February 7, 2025
time 2 pivot

I’ve been doing a lot of thinking since the—honestly, strangely serendipitous—discovery that I had to either switch game engines (because I was probably most likely violating Unreal’s EULA), or find my way around some things I had written off as impossible. Both felt daunting. Discouraging. But I’m thinking I might actually manage the latter. I’ve been thinking of what that might mean, being able to more clearly define what has become a very murky boundary between the two halves of this project. I think it’s time to get focused.
When I started this project it was because I had bumped up against the limits of a VR modular synth I had been using to learn about modular synths. I wanted to make something like it, but with the power of VCV Rack behind it. Because of where I was coming from, and because the more I dug in, the more I let the line blur, I had it in my mind that I was creating an all-in-one thing. The user could just fire up the VR app and go. It would be seamless. And in my head, this was a thing you sat down in front of a big expensive gaming PC to do, because that’s how VR works.
I don’t think it has to be like that.
Let’s think about it together: How many people who are into modular synths own gaming PCs? And how many of those people use their gaming PCs for VR? It’s like a niche in a niche in a niche. Who am I even building this thing for?
The thought that occurred to me is, if my module in VCV Rack and my VR front end in Unreal don’t need to run on the same machine, that means the VR thing doesn’t have to run on a computer at all. How many people who are into modular synths have a laptop that can run VCV Rack? Probably a lot of them. How many of those people have a Quest or a Pico standalone headset? They’re relatively cheap. Becoming more ubiquitous. Maybe they got one as a gift or know someone they can borrow one from.
If my VR front end is just a Quest app, and my Rack module is just a module that provides a generic api for controlling Rack, I think I can reach far more people, potentially.
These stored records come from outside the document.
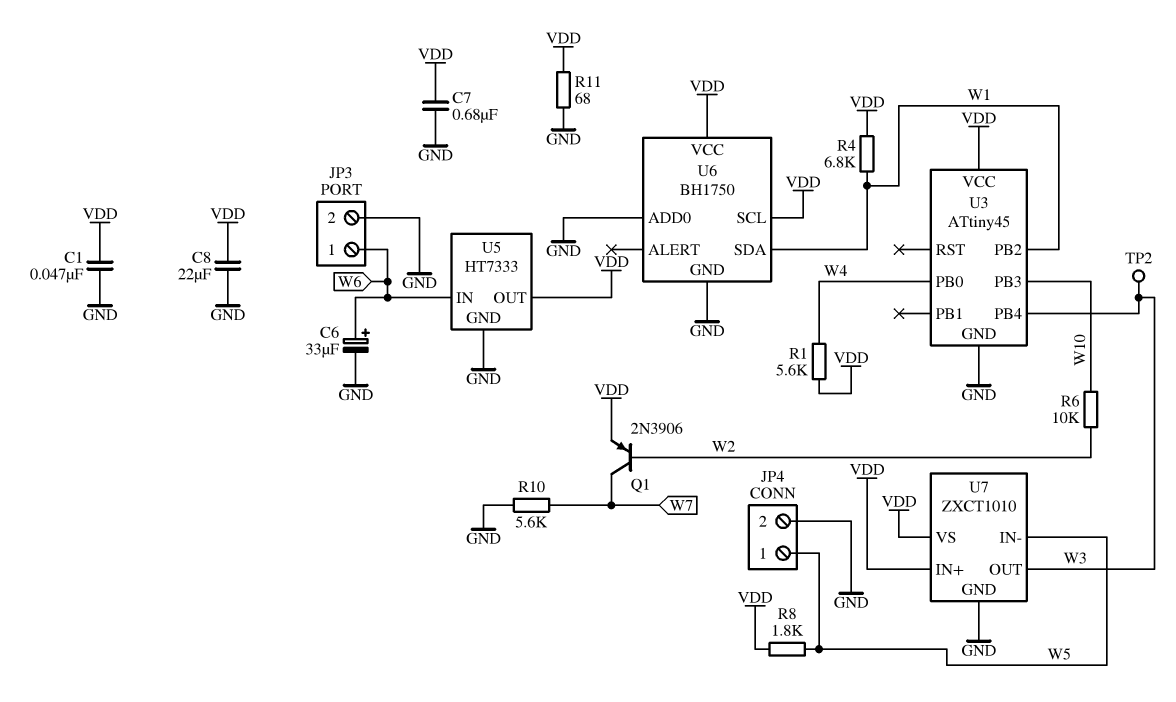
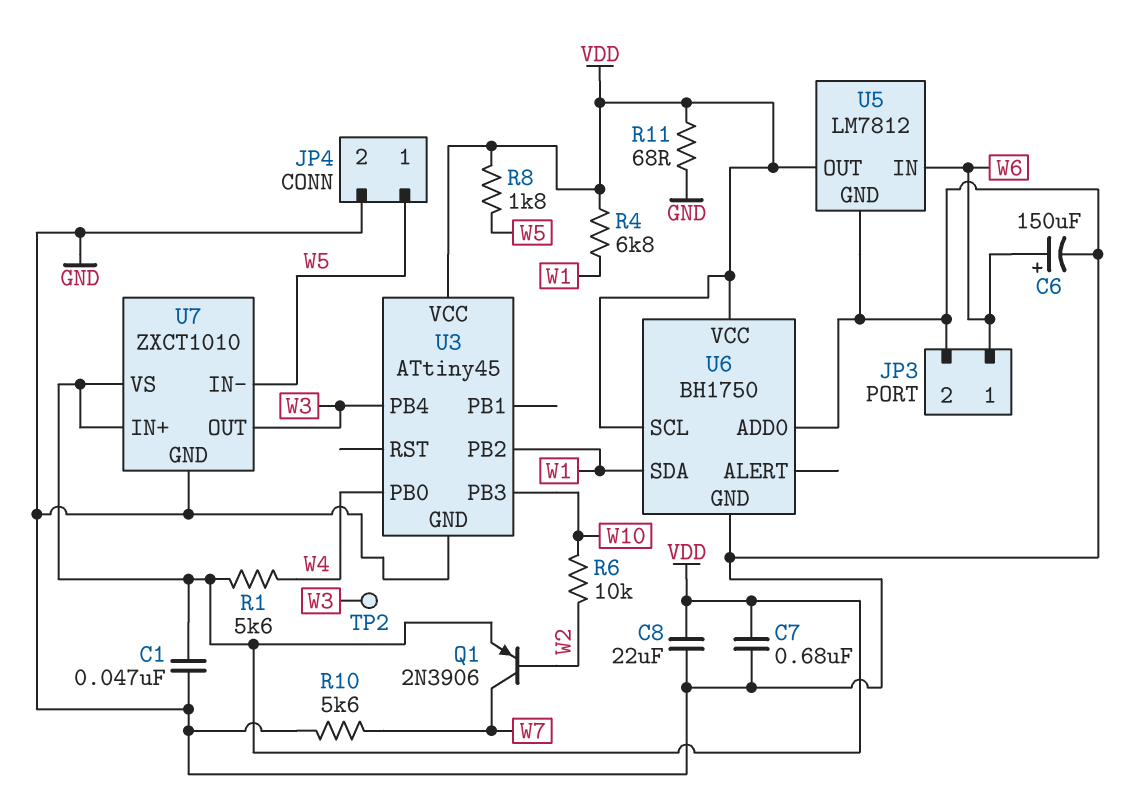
C6: 33uF (plus W6, minus GND) -> 150uF (plus W6, minus GND)
U5: HT7333 -> LM7812

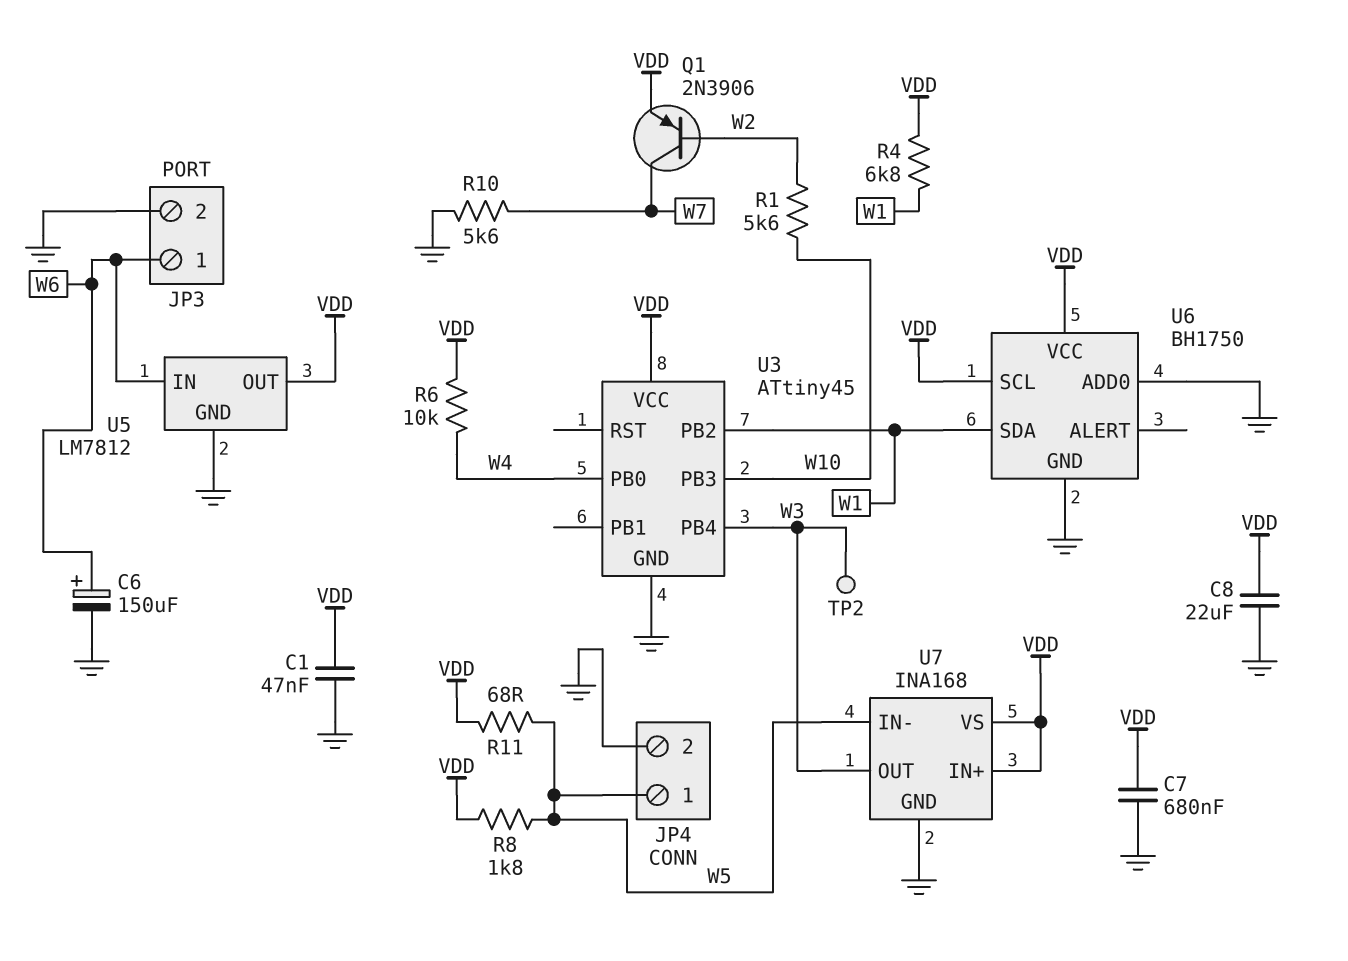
R1: 5.6k (VDD, W4) -> 5.6k (W2, W10)
R6: 10k (W2, W10) -> 10k (VDD, W4)
R11: 68 (GND, VDD) -> 68 (VDD, W5)
U7: ZXCT1010 -> INA168

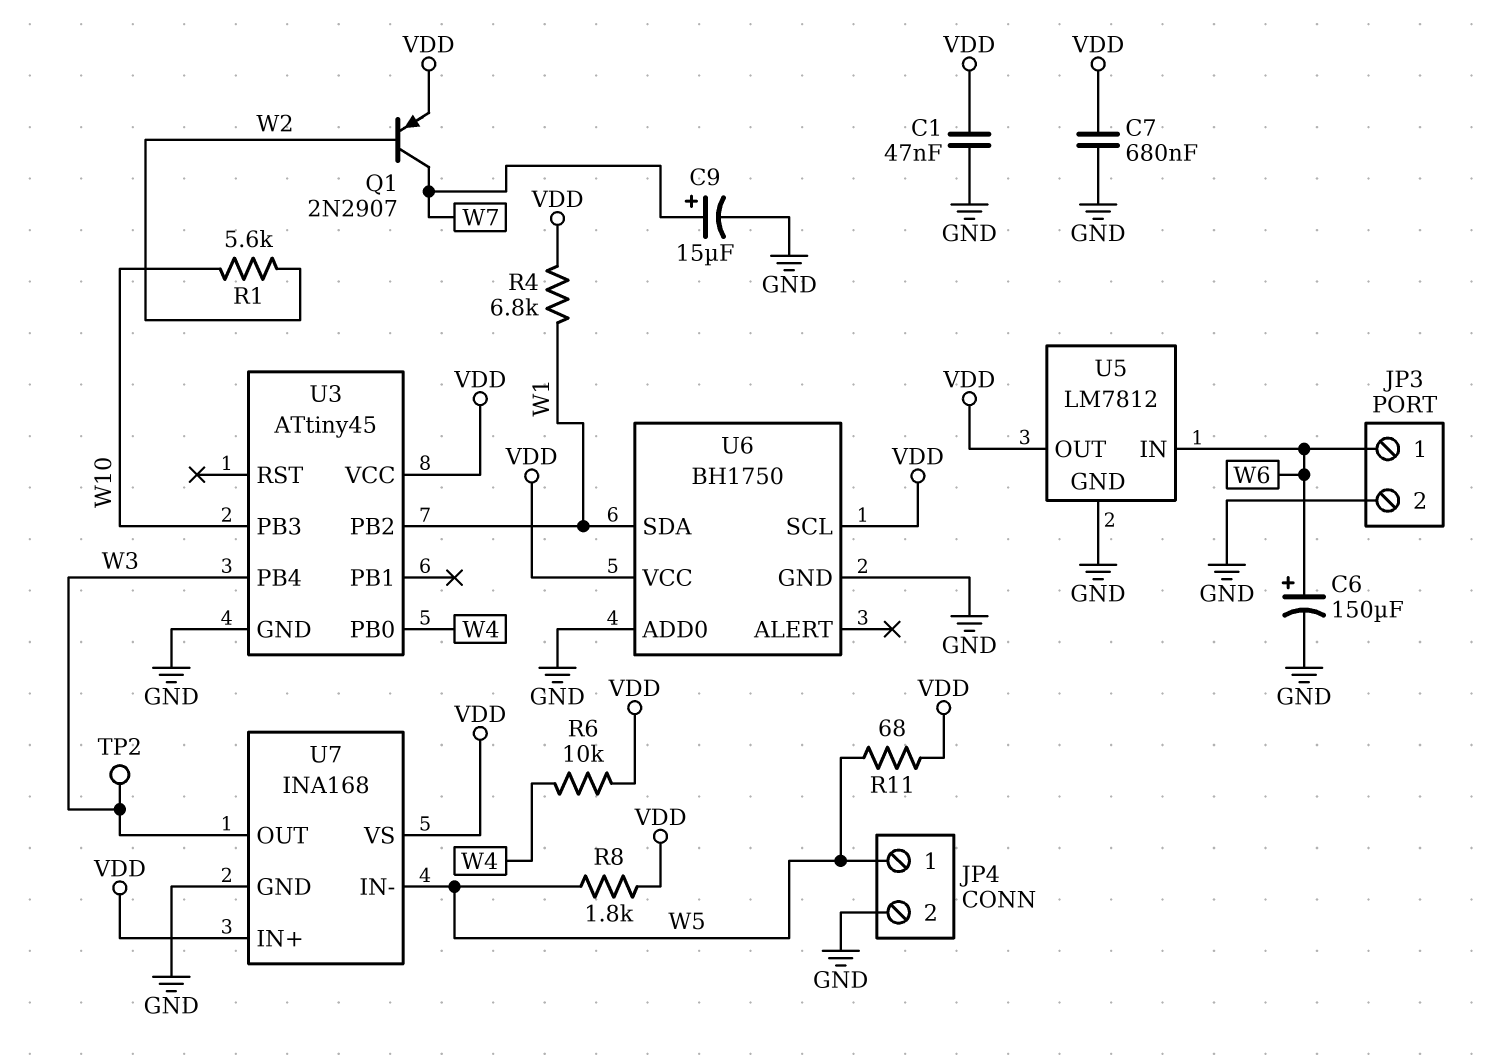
C8: 22uF (GND, VDD) -> none
C9: none -> 15uF (plus W7, minus GND)
Q1: PNP 2N3906 (B W2, C W7, E VDD) -> PNP 2N2907 (B W2, C W7, E VDD)
R10: 5.6k (GND, W7) -> none

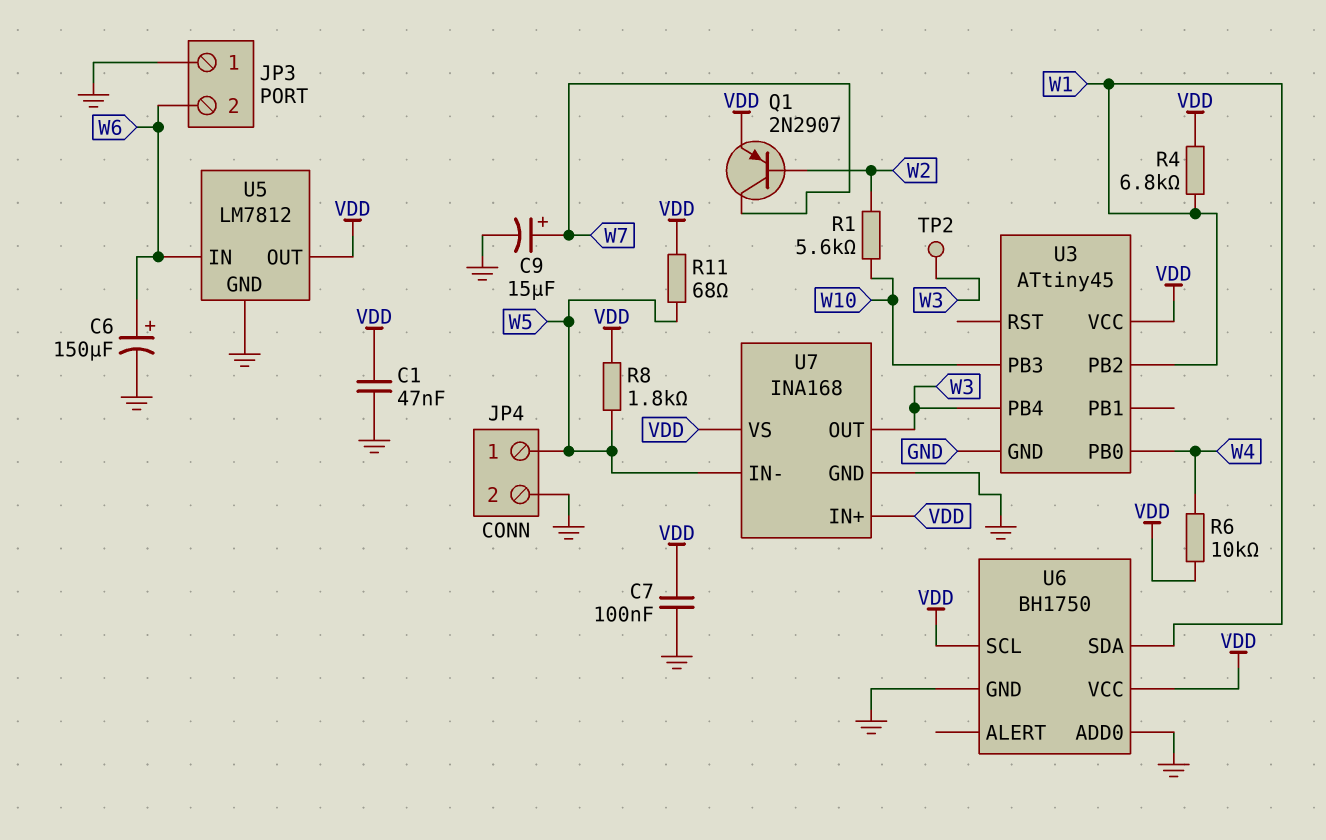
C7: 680nF (GND, VDD) -> 100nF (GND, VDD)
JP3 pin 1: W6 -> GND
JP3 pin 2: GND -> W6

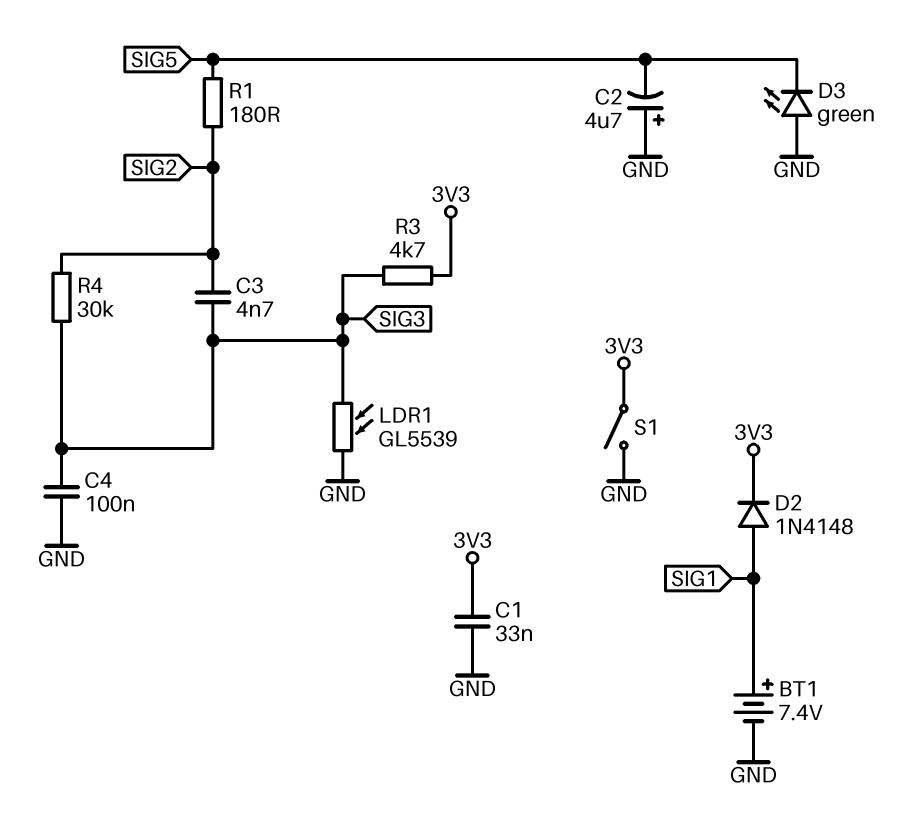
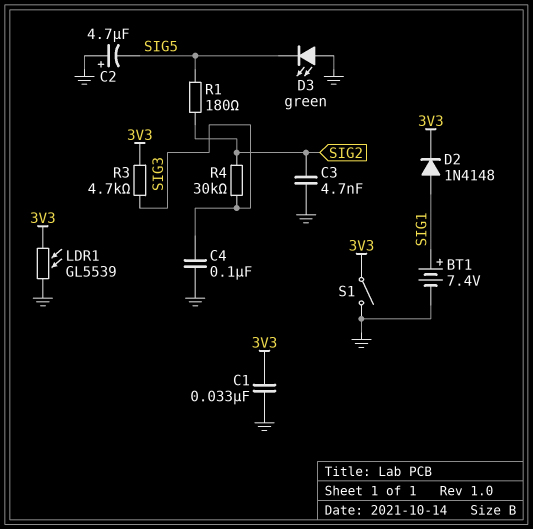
C3: 4.7nF (SIG2, SIG3) -> 4.7nF (GND, SIG2)
LDR1: GL5539 (GND, SIG3) -> GL5539 (3V3, GND)

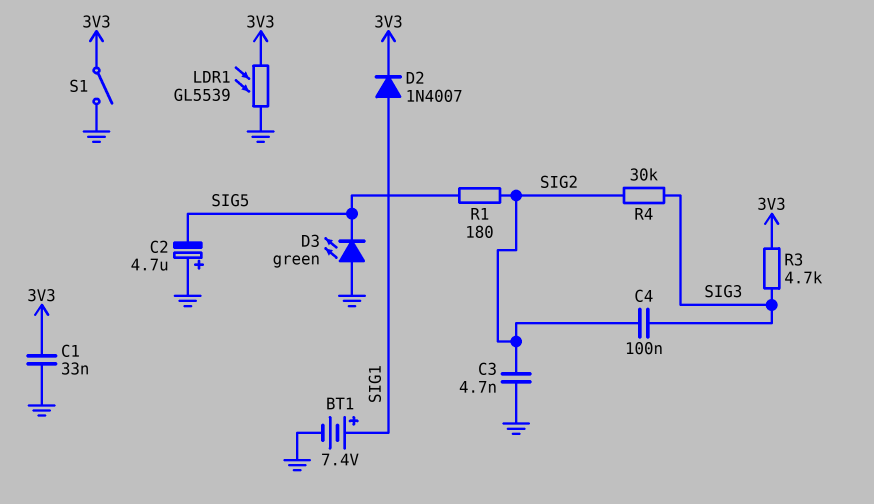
C4: 100nF (GND, SIG3) -> 100nF (SIG2, SIG3)
D2: diode 1N4148 (A SIG1, K 3V3) -> diode 1N4007 (A SIG1, K 3V3)

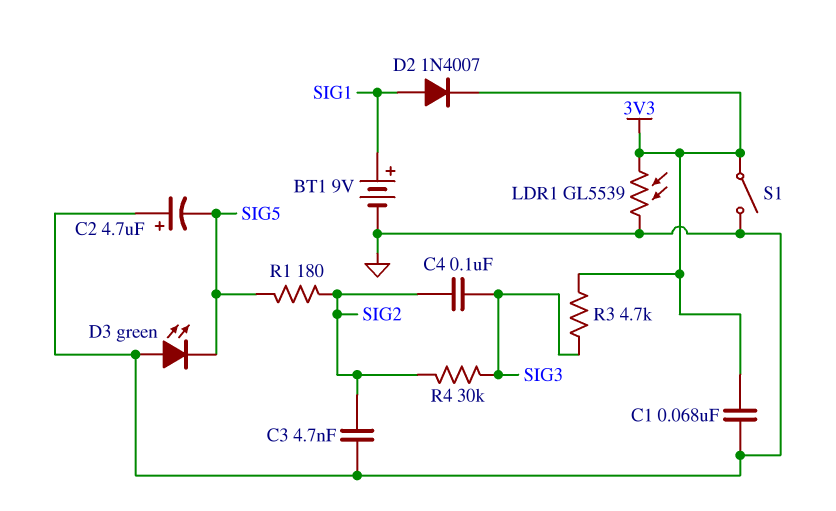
BT1: 7.4V (plus SIG1, minus GND) -> 9V (plus SIG1, minus GND)
C1: 33nF (3V3, GND) -> 68nF (3V3, GND)

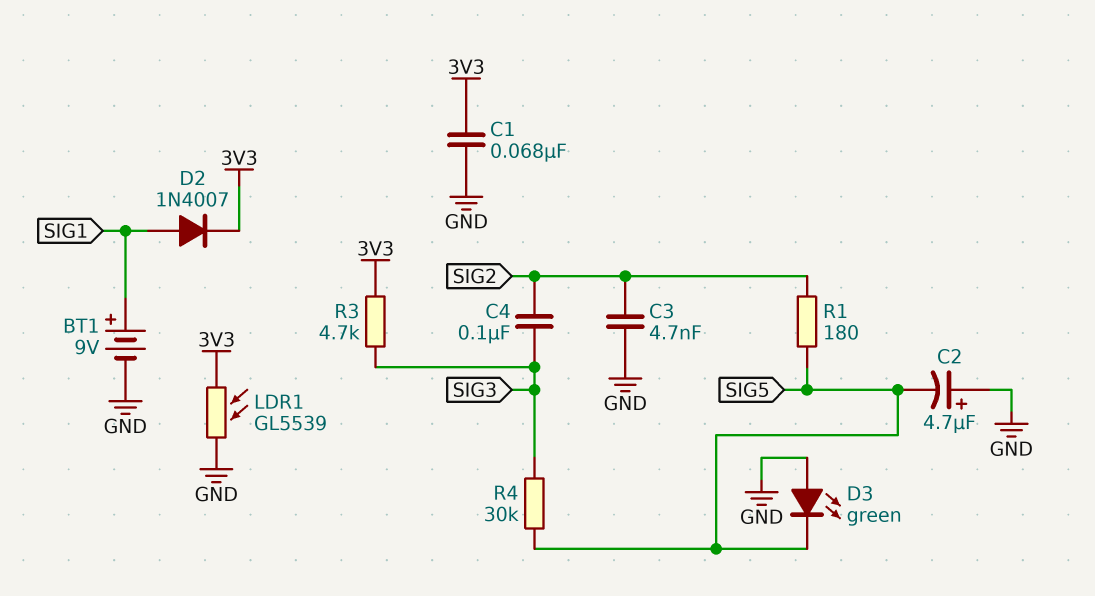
R4: 30k (SIG2, SIG3) -> 30k (SIG3, SIG5)
S1: switch (3V3, GND) -> none

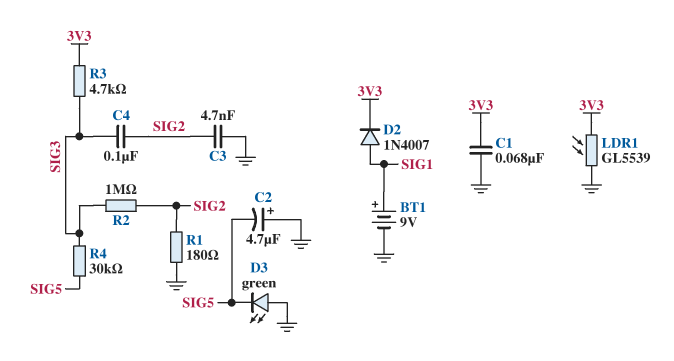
R1: 180 (SIG2, SIG5) -> 180 (GND, SIG2)
R2: none -> 1M (SIG2, SIG3)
Thinking about it this way opens up a lot of possibilities. For one, I’d have access to hand tracking if it was a Quest app. I'd have access to passthrough, meaning this could be AR instead of just VR. But beyond that, what if it was multiplayer? What if it was easy to put on a headset, automatically discover the running Rack instance on the network, and connect to a shared space? If that’s possible on a local network, maybe it could work over the internet too?
So I’m going to strip it back a bit. Not a full rewrite, but when you’ve been building something as a way to learn a new language and two new frameworks, things can end up kind of messy. There’s still plenty of what I have that I’ll use. But I want to take a step back and focus. I feel like I’ve been exploring for the last two years. Now I want to move with purpose.
I also want to do something that I regret not doing before: get this thing in front of folks as early in the process as possible so I can build inside that feedback loop. With that in mind, I’m going to be pushing to get my module into the VCV Rack library, and my VR app into early access on the Quest store ASAP.
I am so excited to get to work on all of this.